Gerónimo y Garibaldi
Un hombre cansado y de gruesos lentes se baja del autobús que lo deja cada noche cerca de su casa al salir de la fábrica Mercedes Benz donde trabaja. Como siempre, son aproximadamente las 8:00 pm. Tiene aun que recorrer un pequeño tramo antes de llegar a la calle Garibaldi donde lo espera su mujer y sus hijos. A escasos metros de la parada un puñado de hombres se arremolina en torno a un auto que parece averiado. El transeúnte cansado pasa. El hombre que está en el asiento del conductor intenta encender el motor del auto. El ruido ensordecedor ahoga los gritos del transeúnte cuando es lanzado dentro del vehículo. Salen sin encontrar obstáculos. Una semana más tarde, el sujeto secuestrado que no volverá a su casa, aborda un avión de la aerolínea israelita El Al. Está drogado y disfrazado de sobrecargo. Los hombres que aparentan ayudarle lo excusan diciendo que se pasó de copas. Vuelan en primera clase con destino a Tel Aviv. Al aterrizar, la Mossad está a punto de concluir el operativo «Garibaldi» cuyo objetivo era identificar, capturar y presentar ante una corte israelita a Adolf Eichmann, teniente coronel de las SS a cargo de la sección IV B 4 de la Oficina Central de Seguridad del Reich, dedicada a los «asuntos judíos» durante el gobierno nazi en Alemania.

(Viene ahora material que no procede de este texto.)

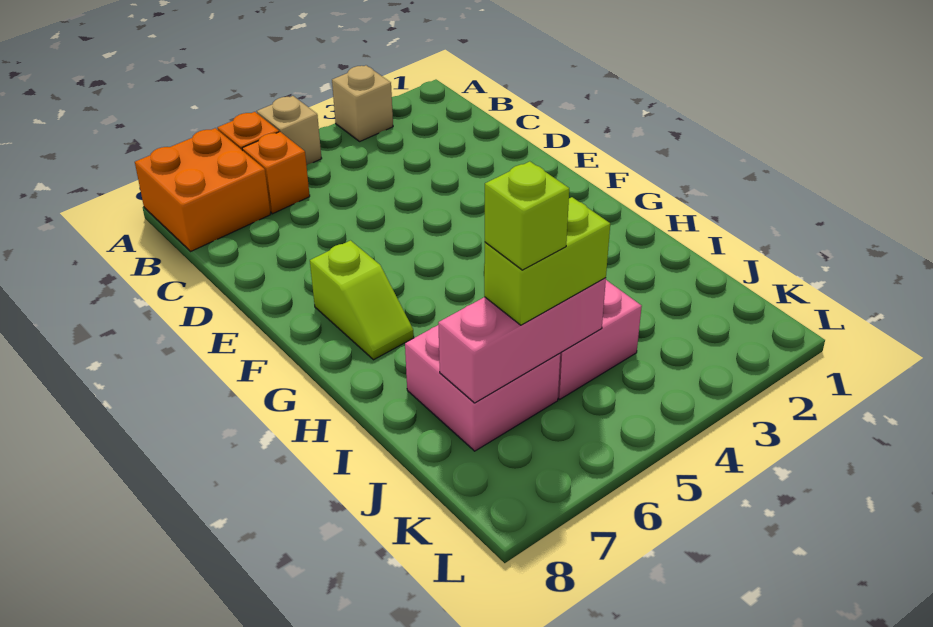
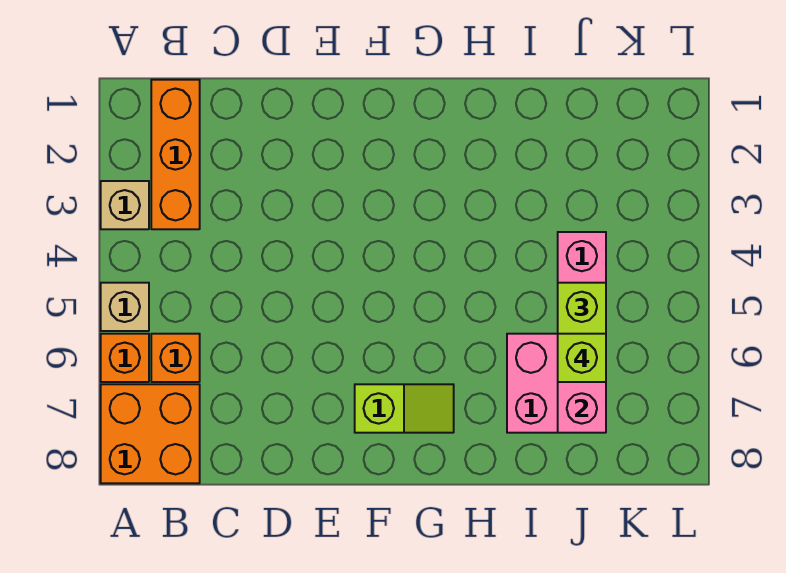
none -> orange brick B1:B3 level 1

El 11 de abril del 1961, hace poco más de medio siglo, comenzó el juicio contra el encargado de la logística del Holocausto. Algunos colegas y algunos partes de prensa internacional nos lo han recordado. La fecha ha sido ocasión de varias primicias. Yad Vashem, la Autoridad Nacional para el Recuerdo de los Mártires y Héroes del Holocausto, en colaboración con los Archivos Estatales de Israel, colocó doscientas horas del famoso juicio en un canal especializado de Youtube. Antes de un mes ya había recibido más de 87,000 visitas. En Berlín ha abierto una exposición fotográfica conmemorativa: «Enfrentando la justicia: el juicio de Adolf Eichmann». La exposición, hasta el 18 de septiembre, está albergada en el Centro de Documentación ‘Topografía del Terror’, localizado en las antiguas oficinas en Berlín de la Gestapo, las SS y la Oficina Central de Seguridad del Reich. Incluye, a modo de instalación, la urna de cristal a prueba de balas que protegió a Eichmann durante el largo juicio.

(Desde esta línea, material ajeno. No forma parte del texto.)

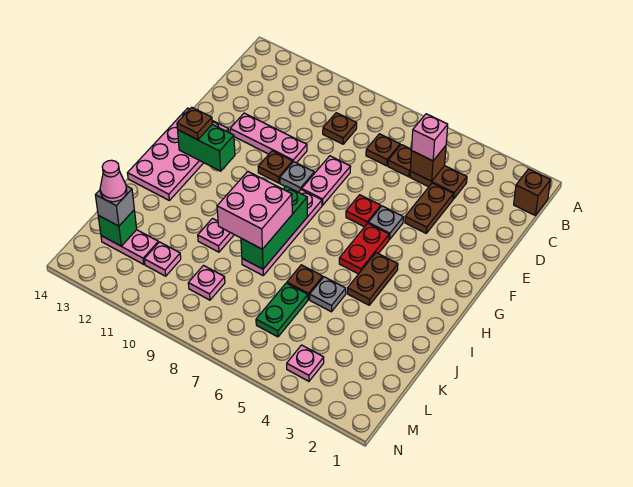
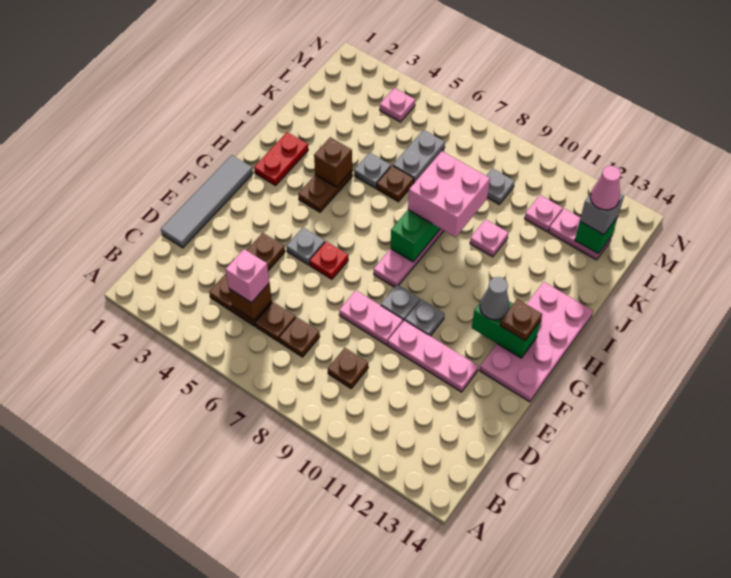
brown brick B1 level 1 -> brown brick I4 level 2
none -> grey tile D1:G1 level 1
pink plate E8:F8 level 1 -> pink plate E8:E9 level 1
brown plate F10 level 1 -> grey plate F10 level 1
red plate G5:H5 level 1 -> red plate H2:I2 level 1
none -> grey cone G12 level 3
green plate K6:L6 level 1 -> grey plate K6:L6 level 1
pink plate L9 level 1 -> grey plate L9 level 1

Uno de los objetivos de esta exposición es matizar la metáfora con la que Hannah Arendt se refiere a Eichmann: a cog in the machine, una «rueda dentada» en la máquina demoledora de carne del régimen nazi. La exposición de Berlín intenta retar esa versión de Eichmann que lo representa anclado a un escritorio y alejado tanto intelectual como físicamente de los horrendos crímenes en los que participó. Un mapa en la exposición resalta sus viajes de «negocio» a Auschwitz, Sobibor y Treblinka. Eichmann podía haber sido solo una pieza, pero se trataba de un peón en un juego de ajedrez, una pieza con libertad de movimiento, capaz de haber traspasado sus propios umbrales y haberse mirado en los ojos de las víctimas de la empresa de la cual era parte.Sigue sin cuestionarse el que Eichmann fuera un funcionario puntilloso. Supervisó con diligente eficacia la puesta en marcha de la llamada «solución final» y sólo una vez no envió un tren lleno de detenidos directamente a su lugar de exterminio. Tan inusual fue el desliz que sus superiores le defendieron. Como le correspondía por su cargo, fue él quien envió las invitaciones y sirvió de secretario en la infame Conferencia Wansee, en la hermosa mansión a orillas del lago en Berlín donde se discutieron los lineamientos de la «solución final» y que Eichmann recordaba como el primer momento en el que alternaba socialmente con toda aquella gente. En su defensa, sin embargo, sostuvo que era aquella misma gente quienes decidieron por todos el Holocausto. Entre ellos, sus superiores, el Reichsfuehrer, Heinrich Himmler; el temido Reinhardt Heydrich y, claro está, el propio Hitler.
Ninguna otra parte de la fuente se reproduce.